Are You a Female Graduate? Then You Need the Unemployment Makeover

You're gonna have to get a job somehow.

Hi I'm Bertie, this column is basically a place for me to call bullshit on girl related things I think are stupid.

This week, university students across the country will be jumping out of bed, washing their grinning faces and brushing last night’s Glen's out of their hair. They’ll run downstairs to greet their beaming parents, throw some breakfast into the area around their mouths and then drive back to the campus where they spent approximately 500 hours trying to drunkenly take out cash. An hour or so later, after having applied and removed one of world’s the most hideous pieces of millinery to the crown of their heads, they will be a fully fledged graduate. If this is you, congratulations. I skipped my graduation because I was scared they'd got my marks wrong and I didn't want to give them the opportunity to retract them.


Graduation is an achievement well worthy of the slightly-above-adequate meal you'll be eating with your parents at Cote tonight, so soak it up, because any pangs of self-esteem you're currently experiencing will be gone very soon. This is because you're going to be wallowing in the depths of poverty and unemployment! Let's not beat around the bush, despite what David Cameron might have said this morning…

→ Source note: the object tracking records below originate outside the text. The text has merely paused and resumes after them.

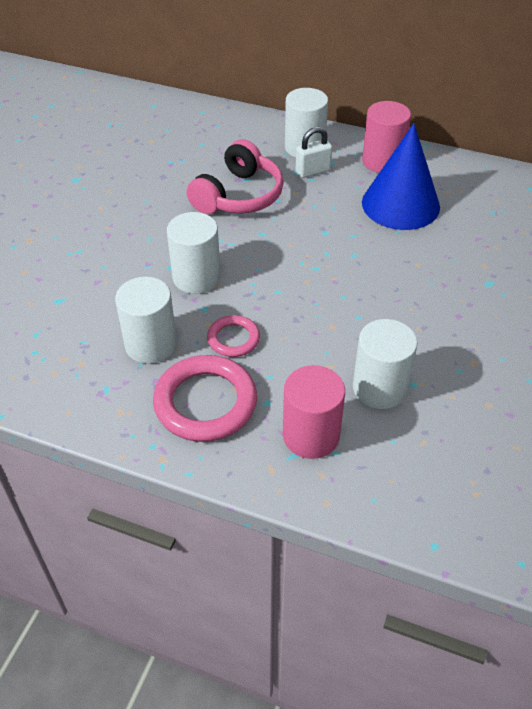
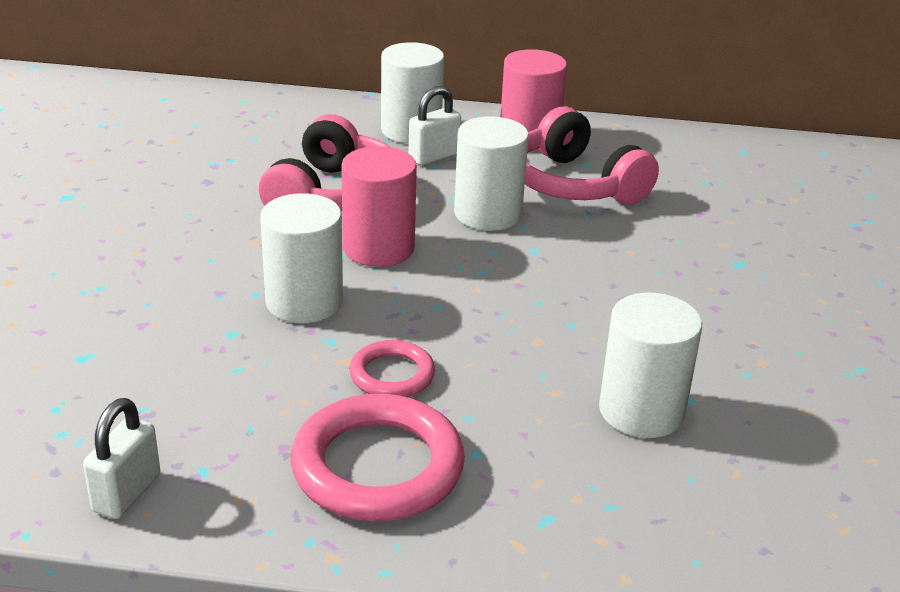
camera: 15 degrees left, 15 degrees down
(60, 397) = (127, 493): none -> white padlock
(151, 344) = (259, 398): white cylinder -> white cylinder (488, 214)
(311, 435) = (563, 488): pink cylinder -> pink cylinder (378, 248)
(400, 204) = (575, 184): blue cone -> pink headphones

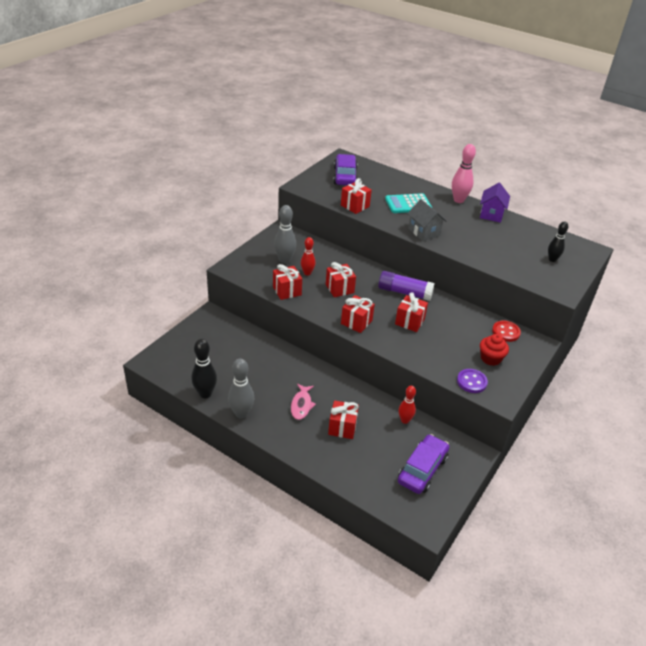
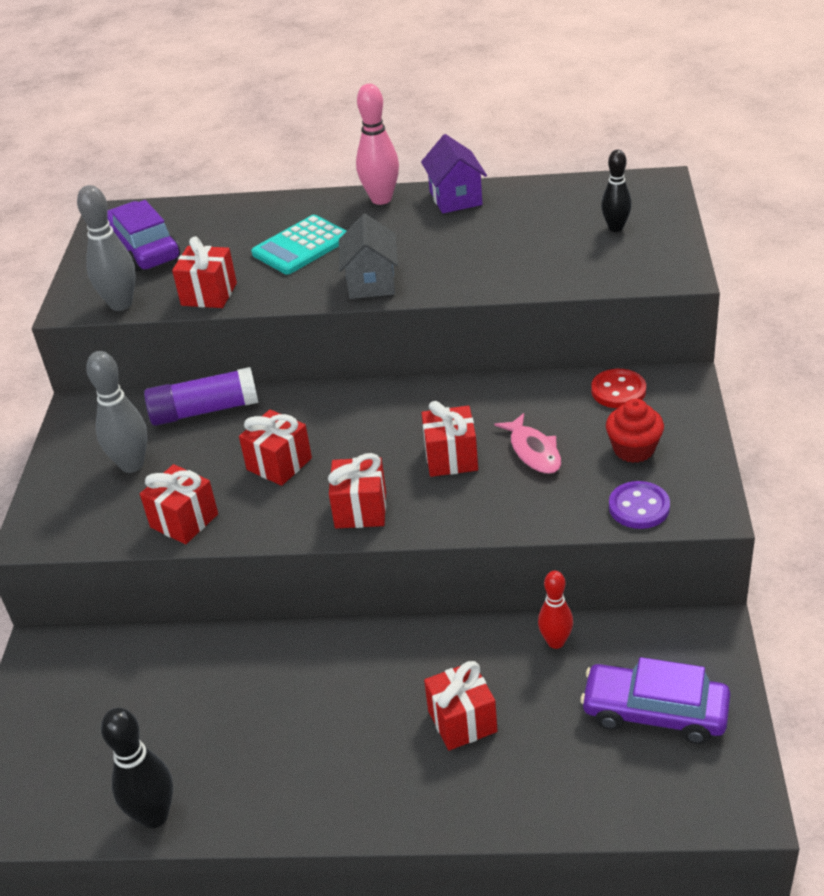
camera: 25 degrees left, 0 degrees up
(241, 413) = (257, 811): grey bowling pin -> grey bowling pin (121, 304)
(301, 405) = (356, 724): pink fish -> pink fish (533, 451)
(307, 273) = (195, 466): red bowling pin -> none
(404, 292) = (399, 410): purple glue stick -> purple glue stick (204, 410)
(422, 469) = (655, 712): purple car -> purple car turned 75 degrees counterclockwise
(424, 232) = (371, 282): grey house -> grey house turned 60 degrees clockwise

…everyone knows there are no jobs. In the public sector, women are losing their jobs at a rate almost double that of men. So, fellow Ladies BA, the three years of hard work you just put in probably aren't going to be enough on their own to secure you that dream job spent petting the office dog and depriving disabled people of their benefits at Islington Town Hall. There's been a whole lot of research into how women are treated during the hiring process, but to save you precious facial waxing and cuticle soaking time, I've condensed it into one, severely depressing, hugely sexist step-by-step process. The post-graduation "Unemployment Makeover". Yay for equal rights!

Thanks to the world being a horrible, Darwinian nightmare, a recent study found that over half of employers value a job candidate's perceived "cultural fit" over any other criterion. Okay, so that isn't just about looks – it's also about how culturally similar you are, how much you "click" and whether you share any of the same hobbies – but do you know anyone who isn't looking to tick those boxes, even on a subconscious level, when they're looking for a GF/BF?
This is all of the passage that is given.